Montrose was however by now the toast of Europe, as news of his achievements spread. The French King even offered him a post as Marshall of France in his own army. He was also a man of culture who had spent three of his formative years travelling in Italy, Germany and France, learning the joys of literature and painting alongside the arts of war. The temptation must have been strong to sit out the next phase of the wars in Britain, all the more when there was a dalliance between him and Princess Louise, younger daughter of the Elector of Hanover. But Montrose saw his greater duty as raising an army for Charles II, who had meantime succeeded to the throne following the execution of his father by Oliver Cromwell in 1649. Princess Louise retired on his departure to a nunnery, which she never left. 
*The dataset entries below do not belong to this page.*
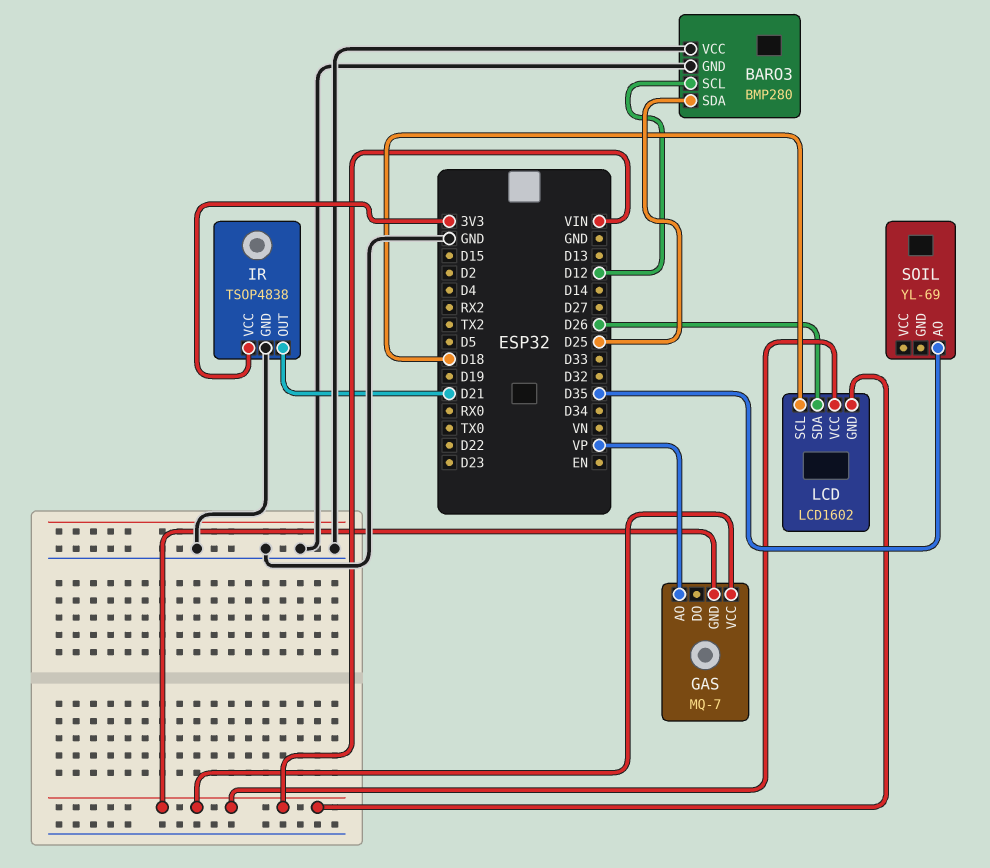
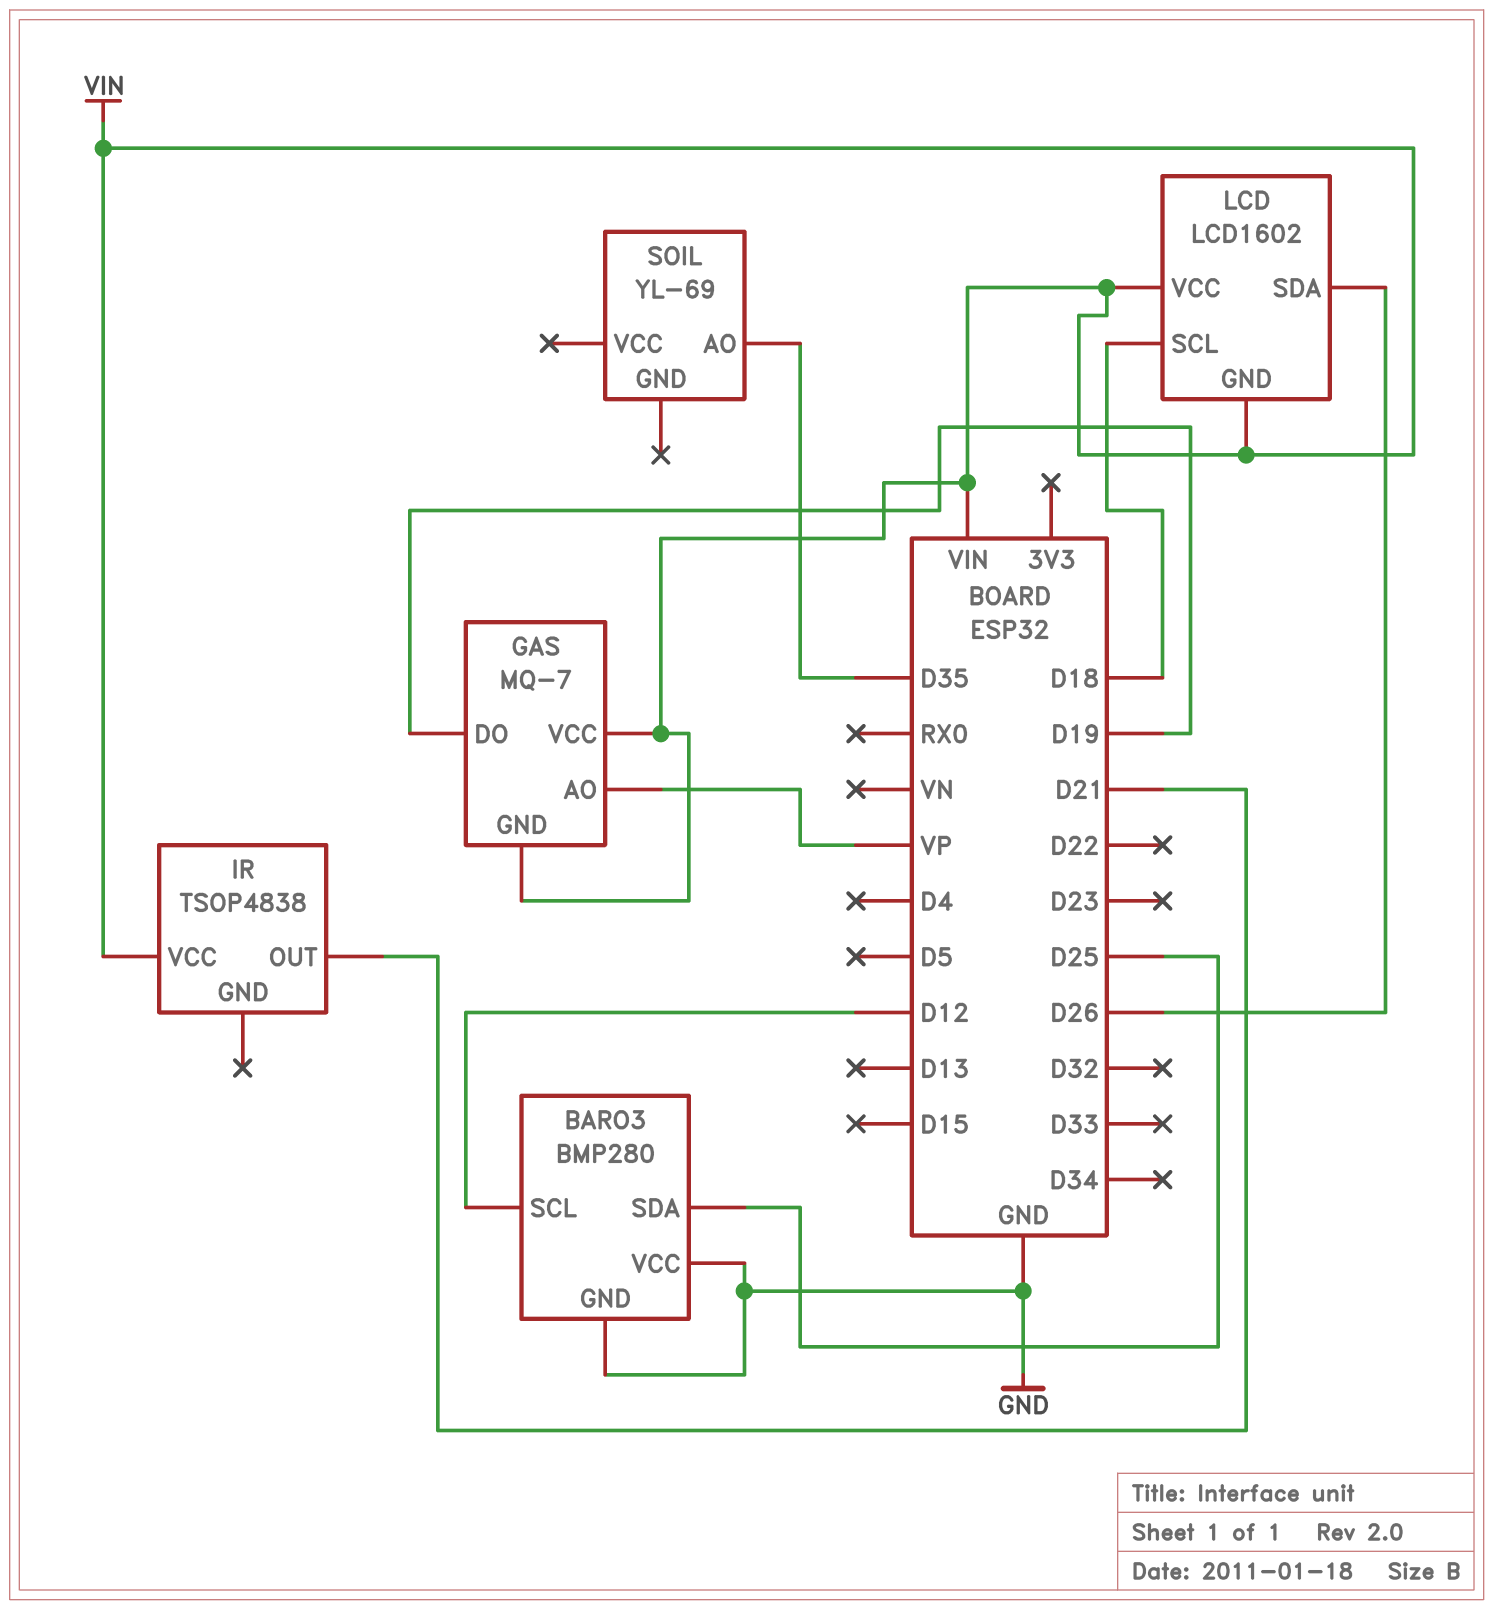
GAS pin DO: none -> D19
IR pin GND: GND -> none
IR pin VCC: 3V3 -> VIN

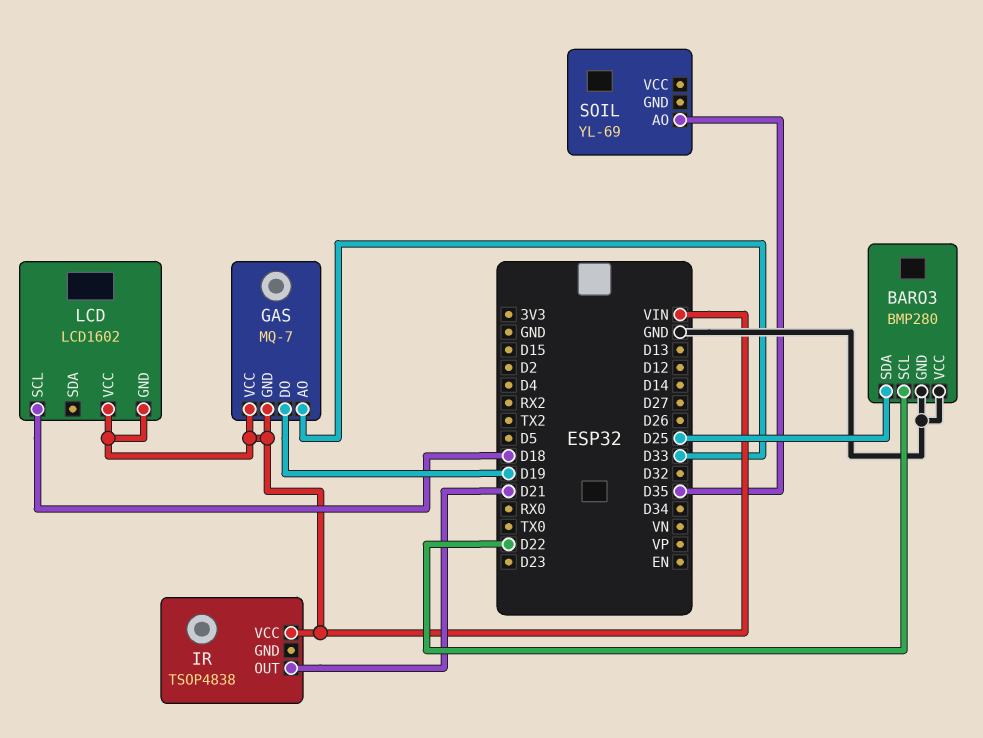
BARO3 pin SCL: D12 -> D22
GAS pin AO: VP -> D33
LCD pin SDA: D26 -> none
Charles II was as devious as his father Charles I in his dealings with Montrose, encouraging him to return to Scotland to renew the war even as he negotiated with Argyll and the Covenanters when their relations with the English Puritans soured. As Montrose returned to Scotland’s most northerly point at John O’Groats, the magic seemed to be working again as he and his half-brother Harry rallied twelve hundred clansmen. But the Earl of Sutherland and the Northern grandees held back, waiting to see how the wars within England and Scotland turned out. Their hatred of Argyll and the extreme covenanters was matched only by the fear of losing their estates. After initial engagements where Montrose faced well-armed forces once more under the command of Leslie, he took shelter in Arveck Castle, thinking himself among friends, only to be betrayed to the Covenanters in return for a reward of 20,000 — plus a bonus of 5,000 for meat provisioning. 
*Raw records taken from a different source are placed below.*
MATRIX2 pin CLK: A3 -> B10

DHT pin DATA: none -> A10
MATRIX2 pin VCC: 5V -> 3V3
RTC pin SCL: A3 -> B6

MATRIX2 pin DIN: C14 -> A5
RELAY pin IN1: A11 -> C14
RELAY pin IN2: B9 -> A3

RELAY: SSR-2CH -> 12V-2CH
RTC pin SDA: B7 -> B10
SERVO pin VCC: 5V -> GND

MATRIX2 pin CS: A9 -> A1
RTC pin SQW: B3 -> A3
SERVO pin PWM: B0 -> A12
His progress to Edinburgh is again the stuff of legend, his dignity and courage shaming those along the route who sought to mock and provoke him. A Kangaroo Court sentenced him to be hung like a common criminal. Covenanting preachers were sent to torment him on his last night. Even Charles II sent his regrets to the Scottish Parliament that Montrose had returned in his name. 

Yet in his Tolbooth cell, his spirit was not broken, and Montrose famously scratched into the windowpane one of his finest poems, ending with the words: 

Scatter my ashes, strew them in the air.
Lord, since thou knowest where all my atoms are,
I'm hopeful thoul't recover once my dust
And confident thoul't raise me with the just".
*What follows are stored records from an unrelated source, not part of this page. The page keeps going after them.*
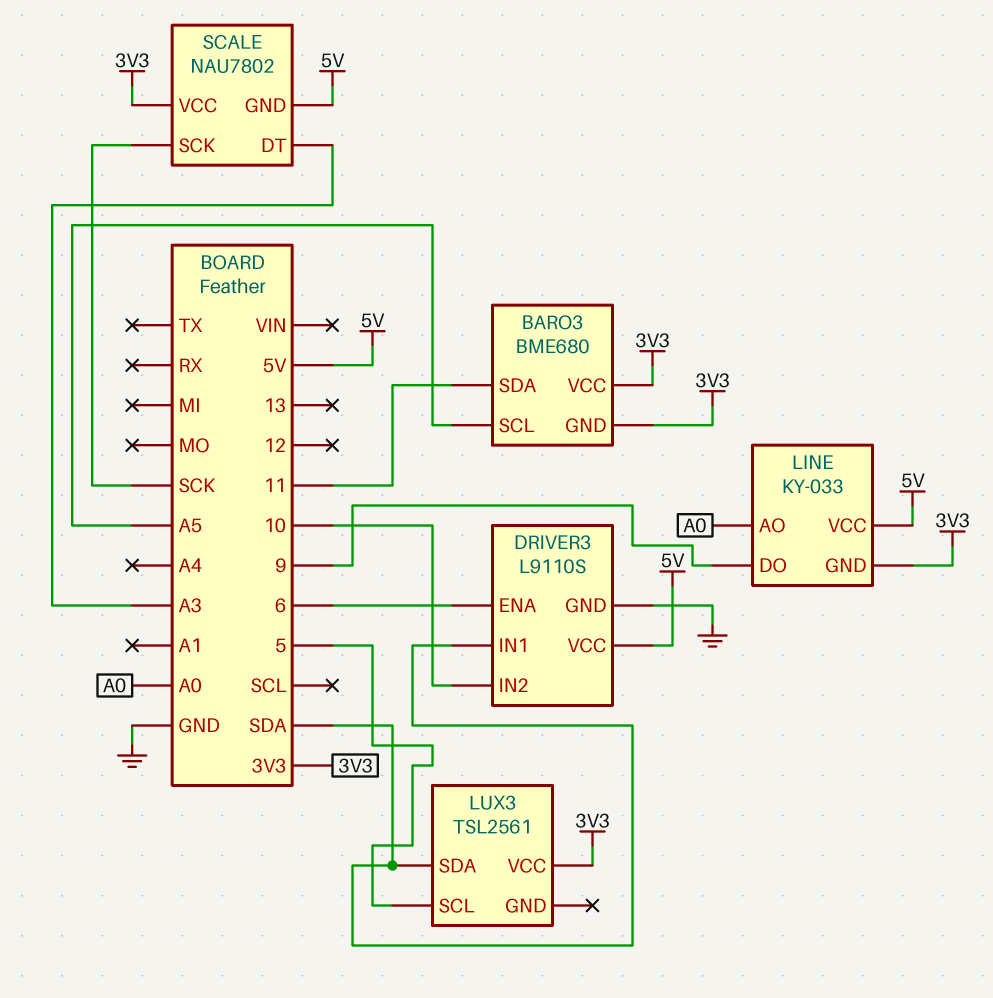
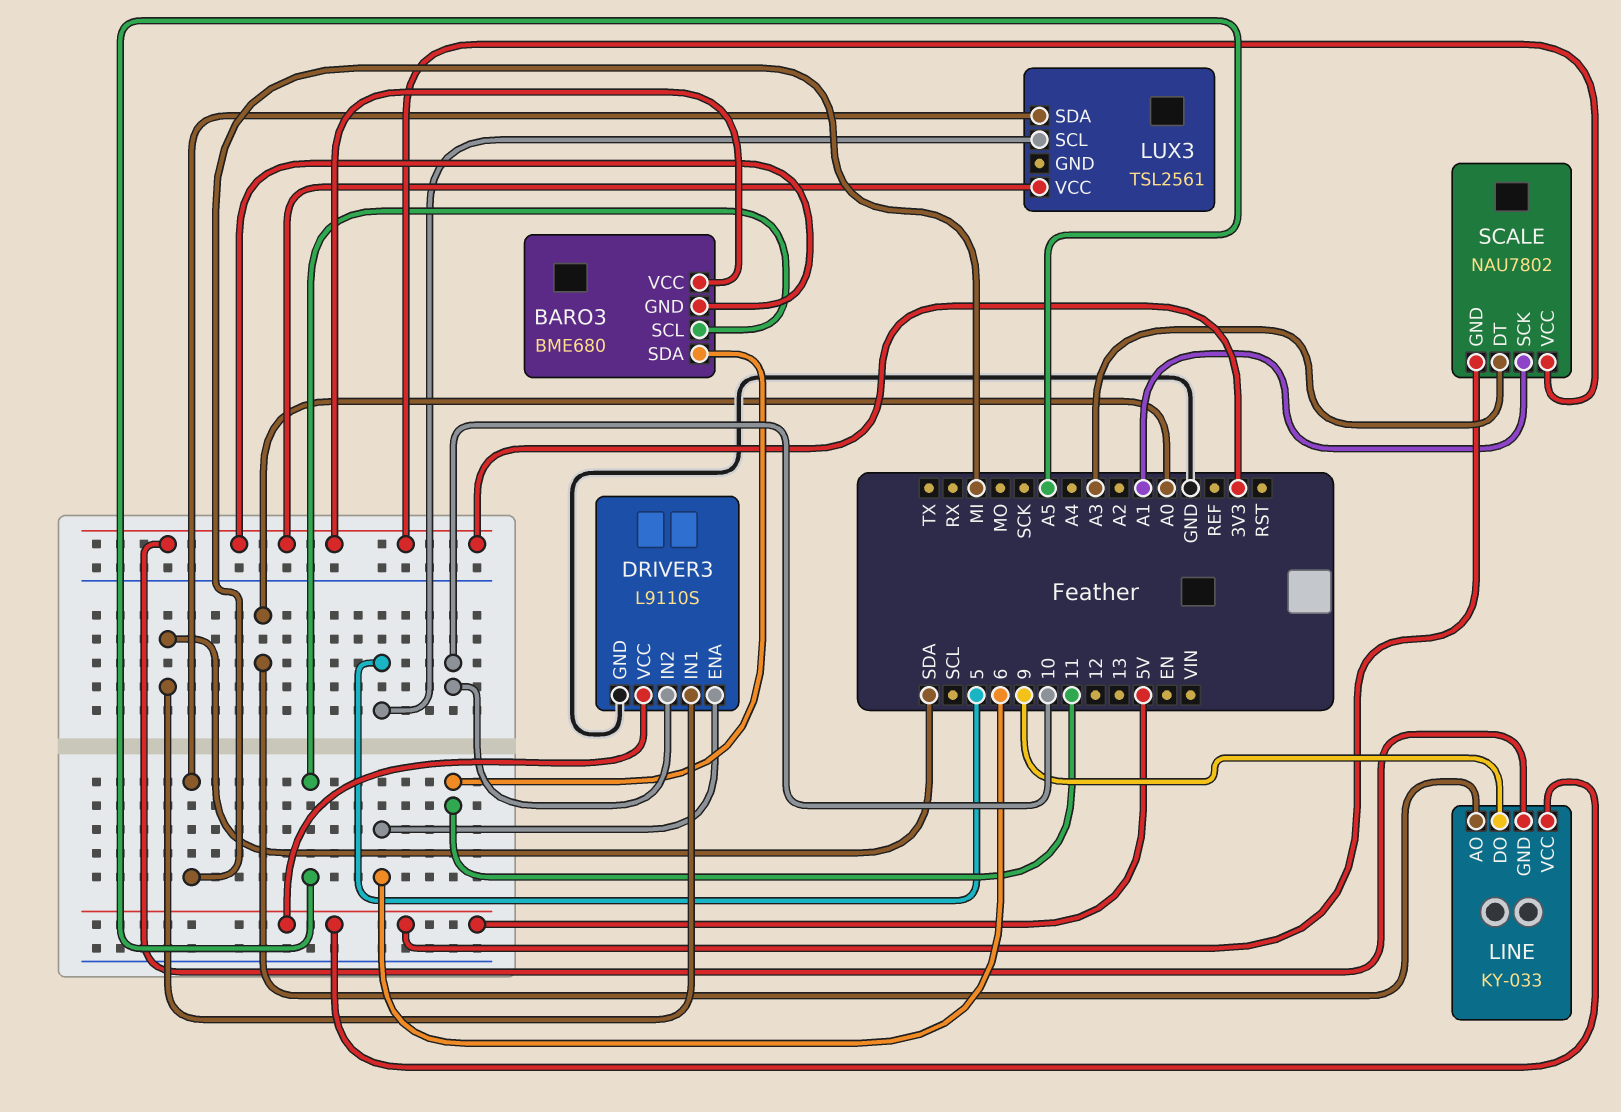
LUX3 pin SDA: SDA -> MI
SCALE pin SCK: SCK -> A1

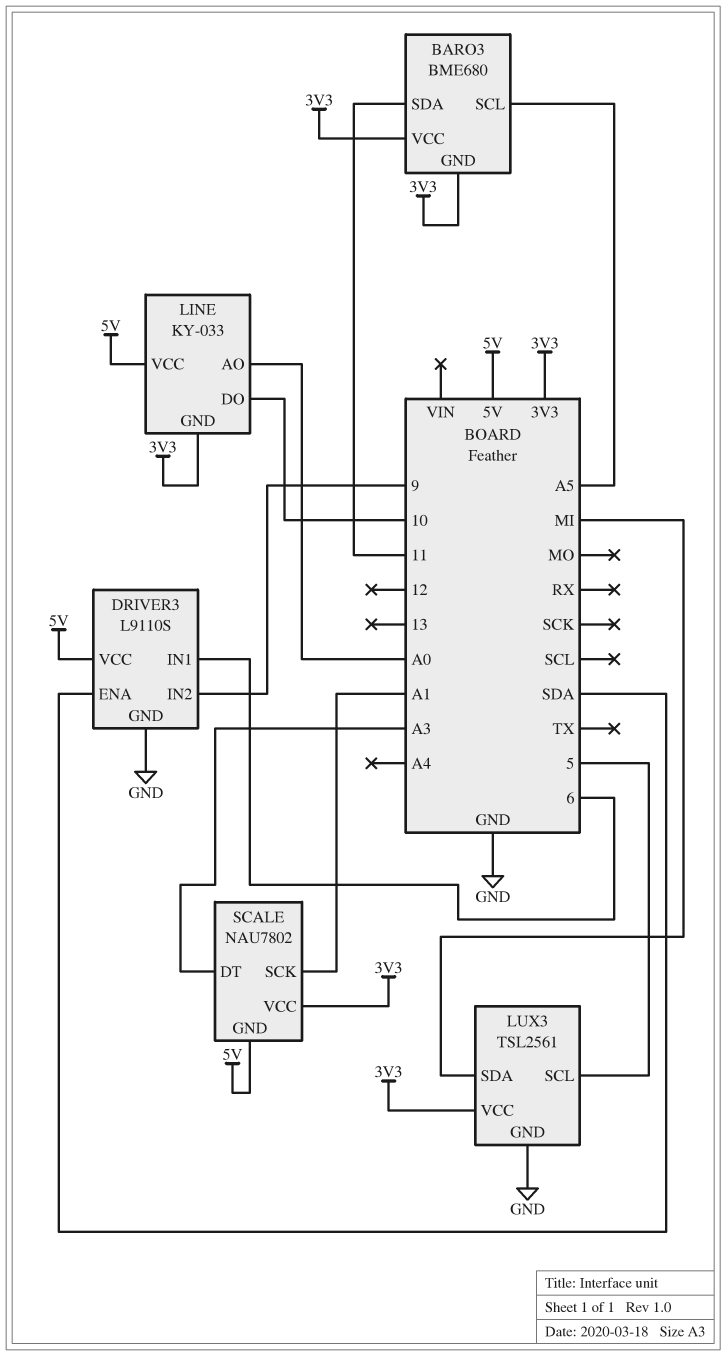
DRIVER3 pin ENA: 6 -> SDA
DRIVER3 pin IN1: SDA -> 6
DRIVER3 pin IN2: 10 -> 9
LINE pin DO: 9 -> 10
LUX3 pin GND: none -> GND

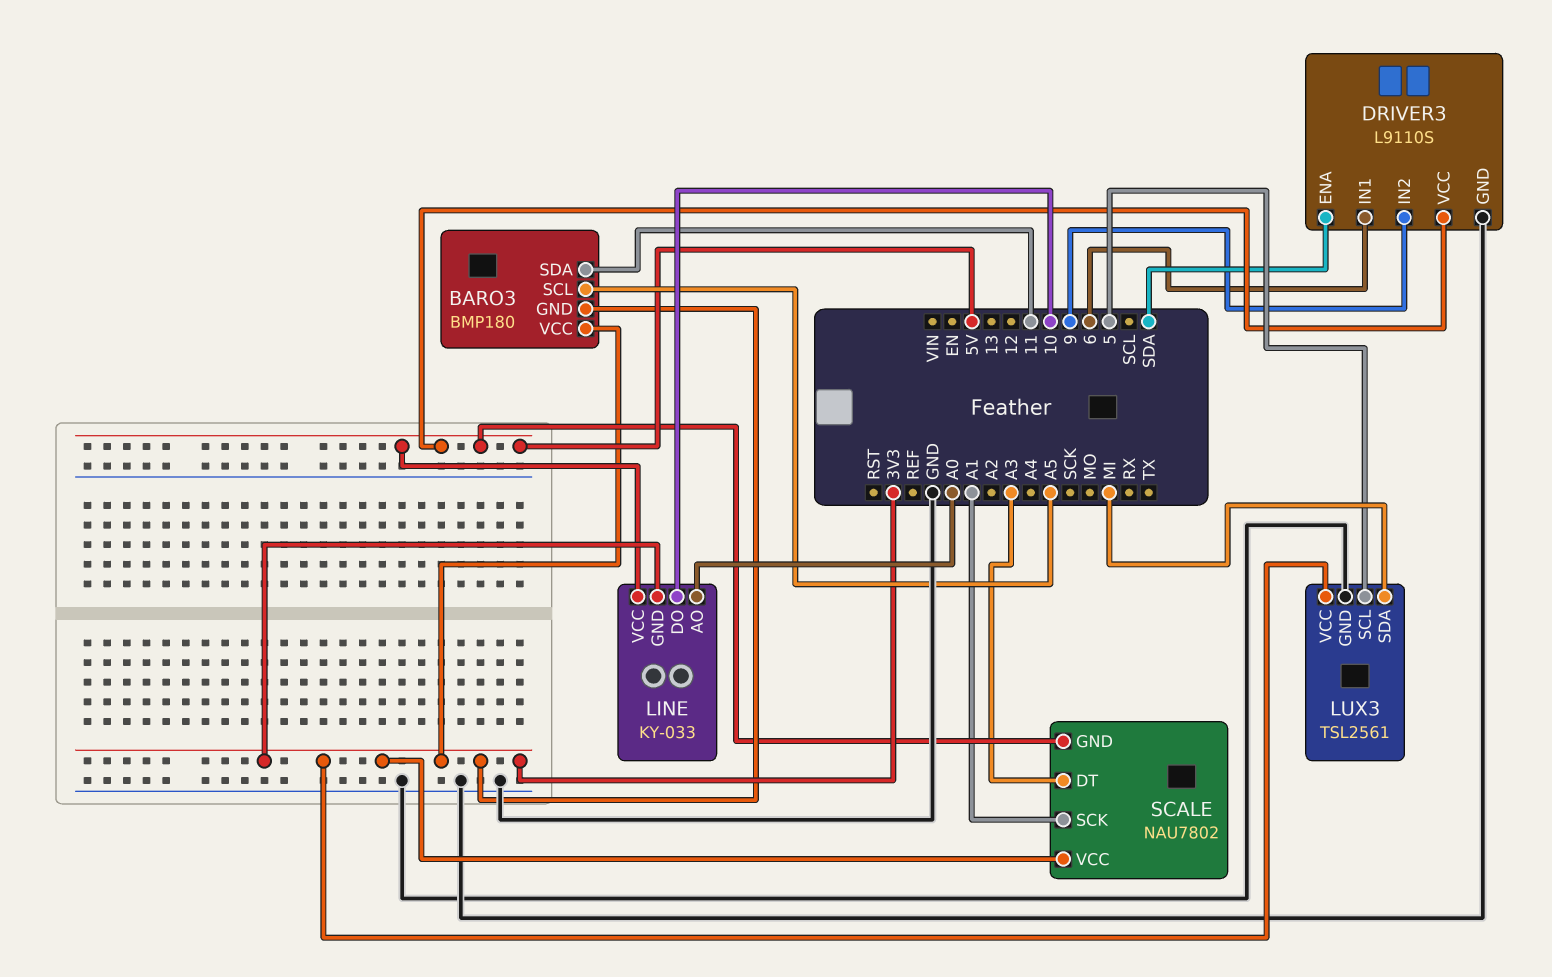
BARO3: BME680 -> BMP180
His words were prescient. Dressed as a cavalier in scarlet, with a white linen shirt, white gloves and red stockings, he went to the scaffold in good heart. One observer said He stept along the streets with so great state, and there appeared in his countenance so much beauty, majesty and gravity as amazed the beholders”. But after his execution, his head was put on a spike and displayed at the Tolbooth, and his body was dismembered, the limbs being distributed around the major towns of Scotland. 

Yet that is not the end of the story. In a manner of speaking, he had the last laugh. Eleven years later, his head was replaced on the same spike by that of the Duke of Argyll, as Scotland, like England, recovered from its period of barbarity and madness. The remains of Montrose were brought together and given a solemn burial in the great Cathedral of St Giles, where the words of his last poem are even today displayed in the chapel containing his tomb. 

Montrose was as visionary in his politics as in his poetry, seeing long before others of his generation that imperfect kings would be best constrained within a framework of consent and moderation, not revolution. It would be wrong to hail him as a democrat before his time, and posterity has always found it difficult to define or pigeonhole him. He cannot be claimed as a great nationalist, or for his religious fervour. It is for his military accomplishments that he has been most acclaimed. 

But his modern sensibility, his courage and his integrity make him a fascinating figure four hundred years on. Montrose’s risks were daunting and the personal price he paid in taking responsibility for the risks he took was great and painful. But his willingness to fight and die for beliefs that we can understand today can still inspire us across the centuries.